Comments from the article written by Alistair Graham, the former chair of the Committee on Standards in Public Life, in the Guardian on 23 November 2020.
There can be no doubt as to what the code meant when referring to bullying and harassment. Boris Johnson, in his fourth paragraph of the foreword to the current code, published in August 2019, said: “There must be no bullying and no harassment.” This can only be interpreted to read that if a minister is found to be guilty of either bullying or harassment they must give up their role as a minister. Alex Allan, as adviser to the prime minister on ministerial standards, in his investigation cleared the home secretary of harassment but clearly decided she had breached the ministerial code through bullying.
Much of my period of office, from 2004 to 2007, was concerned with how the prime minister dealt with allegations of misconduct by ministers. The committee wanted to ensure that such allegations were properly investigated by an independent person who would report directly to the prime minister, who would be the final arbiter as to what sanction to apply, though we argued any independent report should be published.

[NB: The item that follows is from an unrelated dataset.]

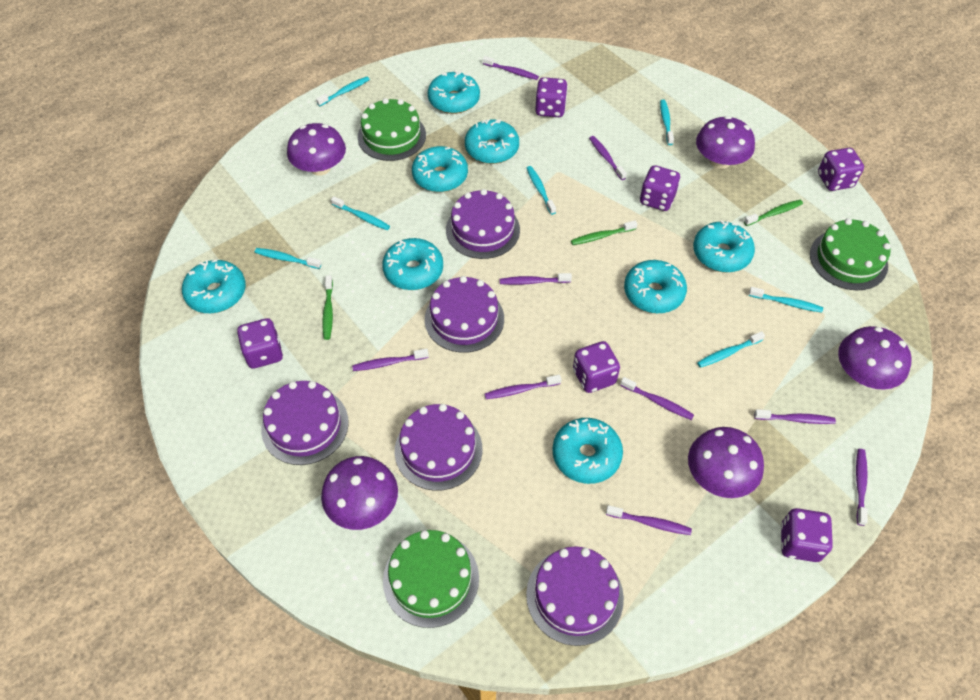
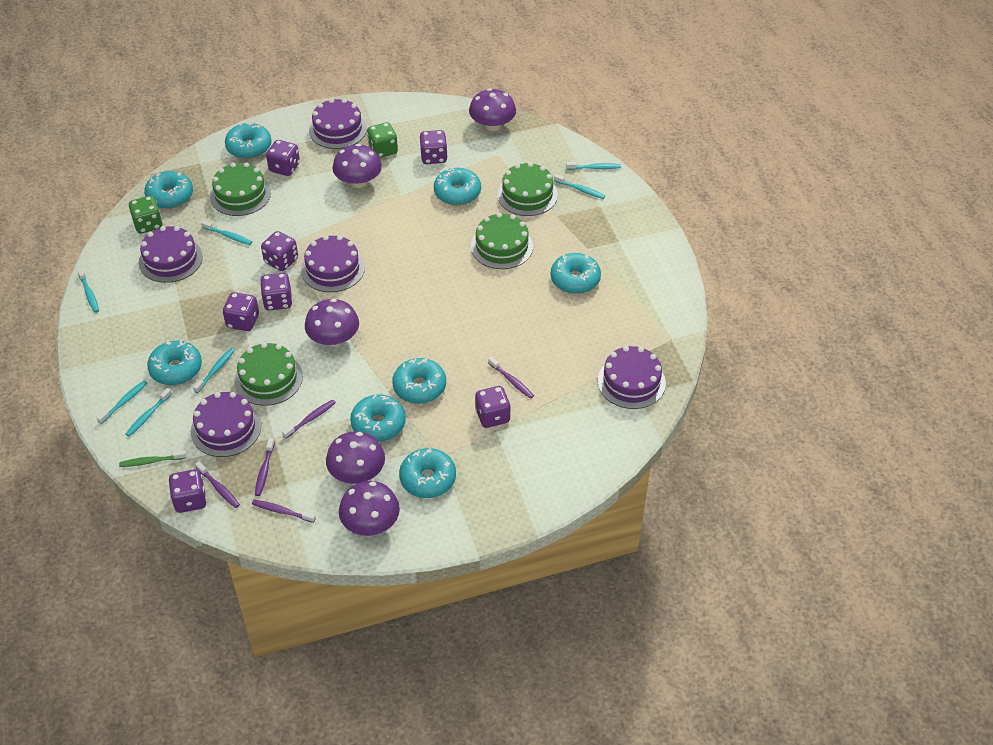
green cake: 3 -> 4
green dice: 0 -> 2
green toothbrush: 3 -> 1
purple dice: 6 -> 7
purple toothbrush: 9 -> 5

The committee was successful in ensuring there was such an adviser on ministerial standards. One of the first appointees was Philip Mawer, who previously had been an outstanding parliamentary commissioner for standards. He was followed by Allan, who has been a long serving and highly respected civil servant, whom I have worked closely with as a member of the Queen’s Counsel Selection Panel. His diligence and integrity cannot be doubted. His resignation speaks for itself as to how the government has dealt with the allegations against the home secretary.